Showing posts with label fiction. Show all posts
Showing posts with label fiction. Show all posts

Tuesday, June 12, 2012

Ok, I'll admit it. I love Captain Lafayette "Fate" Rhys. In fact, I love him so much that I have decided to start writing a serial following the exploits and hi-jinks in which he and his crew often find themselves. Right now, I am working my way through a standard writing plan and am creating character profiles for each of the crew members. This part is so much fun! I feel like I am meeting new people through this exercise. I have a basic crew roster, and I have to fill it with characters that are interesting, engaging, and yet at the same time realistic. Their conflicts are going to be both physical and psychological. They will all be a part of me, part of people I may know, and part of people I would like to know. I want to tell you more in-depth information about each one, but that will have to wait for a later step. Right now, I can tell you this: the head biologist is guilt-ridden, driven, and also the ship's volunteer yoga instructor. She is innovative when it comes to getting the most out of the ship's gardens and life support systems, but spends most of her time researching an elusive cure to a puzzling disease. The ship's chef is the descendant of influential colony designers, but has established himself on his own merits, as one of the best and most innovative chefs in the Fleet. He is also the author of many trashy, tragic romance novels that he writes under a pen name, much to the chagrin of his family.

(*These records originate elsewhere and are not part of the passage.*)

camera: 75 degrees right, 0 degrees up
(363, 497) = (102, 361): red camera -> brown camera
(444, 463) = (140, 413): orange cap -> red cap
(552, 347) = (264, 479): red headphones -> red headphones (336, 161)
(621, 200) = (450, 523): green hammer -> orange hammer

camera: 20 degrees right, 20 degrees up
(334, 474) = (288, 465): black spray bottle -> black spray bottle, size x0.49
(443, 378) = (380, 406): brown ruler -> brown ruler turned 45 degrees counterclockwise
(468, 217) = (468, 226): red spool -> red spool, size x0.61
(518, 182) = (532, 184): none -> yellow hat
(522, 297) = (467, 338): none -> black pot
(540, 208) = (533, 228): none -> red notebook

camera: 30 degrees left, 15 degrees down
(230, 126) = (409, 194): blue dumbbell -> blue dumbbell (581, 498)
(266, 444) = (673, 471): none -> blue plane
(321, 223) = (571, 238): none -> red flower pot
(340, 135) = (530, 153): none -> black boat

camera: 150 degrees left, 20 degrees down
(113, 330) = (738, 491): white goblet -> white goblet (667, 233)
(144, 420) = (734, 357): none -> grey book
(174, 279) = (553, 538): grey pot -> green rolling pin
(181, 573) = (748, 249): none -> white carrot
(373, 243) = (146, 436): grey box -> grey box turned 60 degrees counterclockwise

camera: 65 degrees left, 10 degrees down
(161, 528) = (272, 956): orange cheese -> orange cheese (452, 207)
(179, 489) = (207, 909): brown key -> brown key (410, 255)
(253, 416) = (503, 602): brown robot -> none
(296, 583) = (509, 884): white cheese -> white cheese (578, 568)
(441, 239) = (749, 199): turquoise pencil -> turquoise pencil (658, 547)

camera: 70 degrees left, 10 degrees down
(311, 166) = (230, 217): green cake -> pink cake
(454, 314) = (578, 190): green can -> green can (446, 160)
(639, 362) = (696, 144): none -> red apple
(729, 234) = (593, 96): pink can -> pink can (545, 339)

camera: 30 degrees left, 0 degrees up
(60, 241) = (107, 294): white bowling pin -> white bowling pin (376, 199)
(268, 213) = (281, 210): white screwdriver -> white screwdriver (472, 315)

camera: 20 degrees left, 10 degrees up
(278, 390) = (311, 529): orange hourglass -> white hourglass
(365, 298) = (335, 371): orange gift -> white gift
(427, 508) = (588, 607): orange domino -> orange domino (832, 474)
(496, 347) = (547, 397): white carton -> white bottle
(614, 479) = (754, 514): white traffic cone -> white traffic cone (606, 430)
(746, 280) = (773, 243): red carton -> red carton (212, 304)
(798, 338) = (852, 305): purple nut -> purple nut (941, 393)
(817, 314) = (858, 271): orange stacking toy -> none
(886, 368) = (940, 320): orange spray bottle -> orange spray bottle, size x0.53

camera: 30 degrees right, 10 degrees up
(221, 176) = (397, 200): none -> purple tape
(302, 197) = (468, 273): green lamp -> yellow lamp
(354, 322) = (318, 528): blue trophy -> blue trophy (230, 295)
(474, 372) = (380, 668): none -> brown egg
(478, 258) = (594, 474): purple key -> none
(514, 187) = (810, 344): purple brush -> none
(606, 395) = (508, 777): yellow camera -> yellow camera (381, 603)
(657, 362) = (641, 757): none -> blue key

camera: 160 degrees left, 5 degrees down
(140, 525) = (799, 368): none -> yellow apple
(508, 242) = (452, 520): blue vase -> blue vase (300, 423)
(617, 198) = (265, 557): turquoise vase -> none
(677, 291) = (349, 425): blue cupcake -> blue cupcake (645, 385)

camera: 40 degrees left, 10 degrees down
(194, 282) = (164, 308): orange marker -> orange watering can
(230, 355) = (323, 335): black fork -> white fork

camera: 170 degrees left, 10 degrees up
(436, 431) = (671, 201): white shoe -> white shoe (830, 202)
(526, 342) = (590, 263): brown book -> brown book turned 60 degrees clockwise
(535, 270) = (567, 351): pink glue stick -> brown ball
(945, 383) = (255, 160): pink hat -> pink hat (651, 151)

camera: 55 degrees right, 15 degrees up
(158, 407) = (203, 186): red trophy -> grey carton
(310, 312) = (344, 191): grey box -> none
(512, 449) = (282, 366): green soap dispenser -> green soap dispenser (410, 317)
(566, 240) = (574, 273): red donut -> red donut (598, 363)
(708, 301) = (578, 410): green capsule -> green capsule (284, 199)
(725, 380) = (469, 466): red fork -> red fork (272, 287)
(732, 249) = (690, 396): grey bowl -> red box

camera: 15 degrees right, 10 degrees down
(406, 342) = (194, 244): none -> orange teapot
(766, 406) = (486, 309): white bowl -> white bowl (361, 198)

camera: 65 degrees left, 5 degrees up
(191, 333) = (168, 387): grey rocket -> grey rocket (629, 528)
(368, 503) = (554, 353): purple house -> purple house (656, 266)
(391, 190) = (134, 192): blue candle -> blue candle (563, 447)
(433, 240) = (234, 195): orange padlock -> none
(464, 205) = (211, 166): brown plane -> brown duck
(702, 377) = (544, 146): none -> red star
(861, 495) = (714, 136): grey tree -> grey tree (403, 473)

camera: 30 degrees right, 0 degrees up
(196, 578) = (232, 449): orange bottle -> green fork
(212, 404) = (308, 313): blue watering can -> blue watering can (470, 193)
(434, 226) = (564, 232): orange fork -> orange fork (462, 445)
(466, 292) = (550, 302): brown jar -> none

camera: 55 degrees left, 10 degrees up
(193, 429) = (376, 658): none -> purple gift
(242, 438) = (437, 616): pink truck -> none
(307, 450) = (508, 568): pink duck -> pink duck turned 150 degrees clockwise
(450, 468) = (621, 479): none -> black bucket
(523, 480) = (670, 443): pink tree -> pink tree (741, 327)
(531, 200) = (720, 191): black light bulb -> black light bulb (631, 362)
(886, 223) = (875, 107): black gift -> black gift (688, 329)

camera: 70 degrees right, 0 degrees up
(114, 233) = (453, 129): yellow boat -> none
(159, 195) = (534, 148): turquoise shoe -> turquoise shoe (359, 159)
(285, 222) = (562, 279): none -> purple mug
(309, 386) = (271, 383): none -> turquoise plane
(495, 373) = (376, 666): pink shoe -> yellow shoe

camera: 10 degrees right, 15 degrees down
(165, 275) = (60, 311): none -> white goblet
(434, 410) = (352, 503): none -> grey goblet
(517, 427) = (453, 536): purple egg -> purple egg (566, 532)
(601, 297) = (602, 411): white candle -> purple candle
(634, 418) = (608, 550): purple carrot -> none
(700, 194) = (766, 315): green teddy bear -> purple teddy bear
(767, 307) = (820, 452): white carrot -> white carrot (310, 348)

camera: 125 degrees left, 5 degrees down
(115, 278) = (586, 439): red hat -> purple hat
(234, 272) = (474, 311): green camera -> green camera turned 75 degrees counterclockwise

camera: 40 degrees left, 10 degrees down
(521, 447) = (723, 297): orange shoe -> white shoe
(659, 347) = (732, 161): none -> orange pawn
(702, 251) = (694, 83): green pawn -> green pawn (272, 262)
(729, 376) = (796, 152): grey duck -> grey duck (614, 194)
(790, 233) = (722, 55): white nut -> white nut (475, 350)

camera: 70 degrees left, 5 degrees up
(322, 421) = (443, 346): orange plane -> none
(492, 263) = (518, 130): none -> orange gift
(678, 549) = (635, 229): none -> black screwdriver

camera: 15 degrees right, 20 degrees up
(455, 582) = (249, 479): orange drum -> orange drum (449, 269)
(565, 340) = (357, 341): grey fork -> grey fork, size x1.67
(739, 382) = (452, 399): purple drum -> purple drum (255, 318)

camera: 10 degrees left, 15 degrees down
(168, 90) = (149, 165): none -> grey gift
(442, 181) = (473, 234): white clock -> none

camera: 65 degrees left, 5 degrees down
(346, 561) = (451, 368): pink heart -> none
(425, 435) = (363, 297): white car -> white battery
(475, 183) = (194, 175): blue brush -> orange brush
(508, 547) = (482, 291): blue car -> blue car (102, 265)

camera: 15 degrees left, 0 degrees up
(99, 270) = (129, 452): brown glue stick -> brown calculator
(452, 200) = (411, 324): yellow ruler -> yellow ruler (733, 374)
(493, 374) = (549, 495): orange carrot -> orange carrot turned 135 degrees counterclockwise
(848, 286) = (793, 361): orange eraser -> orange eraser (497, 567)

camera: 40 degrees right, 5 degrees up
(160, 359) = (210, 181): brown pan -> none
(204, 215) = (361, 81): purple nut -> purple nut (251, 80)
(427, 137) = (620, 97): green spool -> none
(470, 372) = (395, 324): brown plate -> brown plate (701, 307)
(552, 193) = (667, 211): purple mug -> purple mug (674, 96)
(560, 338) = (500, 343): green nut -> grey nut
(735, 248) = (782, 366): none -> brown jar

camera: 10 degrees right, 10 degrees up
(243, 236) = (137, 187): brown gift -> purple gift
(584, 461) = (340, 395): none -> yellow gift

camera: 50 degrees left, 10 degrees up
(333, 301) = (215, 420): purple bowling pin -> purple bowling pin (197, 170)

I have discovered that these two characters will work closely together, since they are both responsible in part for the crew's food supply. How closely is yet to be determined, but here's another little tidbit for you. The chef is the second best yogi on board.

Monday, May 14, 2012

The Astronaut Is A Farmer


Instructions:
Imagine a character very like you but give him or her a dramatic external alteration. You might make the character the opposite sex, for example, or make them significantly older or younger. You choose.
Now write a brief character sketch in which you reveal the character's appearance, their feelings about it, and their current circumstances. Use a third-person narrator (‘he’ or ‘she’).

She looked out of the window, across fields windswept with thin snow. The harvest had been in the barn for over a month now, and everyone was indoors, playing board games or reading books to pass the time. Although her son had build a substantial fire, and the indoor thermometer showed a temperature above 80 degrees, she could not seem to shake the chill that rattled her bones. She tightened her grasp on the blanket that was draped around her shoulders while the gathering dusk crept in from the forest. As the darkness grew deeper outside, her reflection became more obvious. She looked at her white hair and thought of all of the women that had gone before her. Everyone in her family had hair the color of the snow on the ground outside. Unlike them, she chose to wear hers long. It fell to the middle of her back, as it had her entire adult life.  Her granddaughter French braided it for her every morning so that it would not hamper her activities.  The elderly woman spent most of her days tending the plants kept alive in the greenhouse. While her contributions to the family's food stores certainly did not decide life or death for the group at large, the group knew that it may have meant life or death for her, and encouraged her to stay active. She puttered around the large glass-encased paradise, checking the moisture level of the soil. She put the fruit and vegetable scraps into a blender, then poured the contents into the worm bins. The choice pieces went to the chickens. Nothing was wasted; everything had to be recycled and reused. She snipped dead flowers off of the stalks and dried herbs on racks in the warmest corner. Sometimes she napped on a bench in the weak winter sun, warmed by the insulating glass panes and the radiant-heat flooring. The family dogs always stood guard for her. If the children were busy with schoolwork, the dogs assumed their role of grandma watcher. She had very little real privacy, but she did not mind so much. What did she have to keep private? There were no secrets worth having anymore, since her family had taken up residence on this desolate little farm on a small planet, far from the warm blue world she had called home.

She sighed and looked away from the old woman in the window, and took in the room. It was a scene much like what her grandparents would have recalled from their childhood, with a few technological differences. A fire was blazing in a stove that radiated heat both from its sides and into pipes that heated the floors, inside and out in the greenhouse. Children were huddled with games or books around small areas of concentrated light, almost like candles. These were not candles though. These were solar-powered lights that sat in the windows during the day, gathering strength against the long darkness. This was another of her daily duties, collecting the torches and replacing them in their "chargers" in the morning. The children were quietly going about their activities, their parents reading or doing small, simple tasks like mending clothes or tools. The dogs were asleep next to the heater, the warmest place in the house. Everything was peaceful.  She closed her eyes, and drifted off into sweet dreams of Earth summer.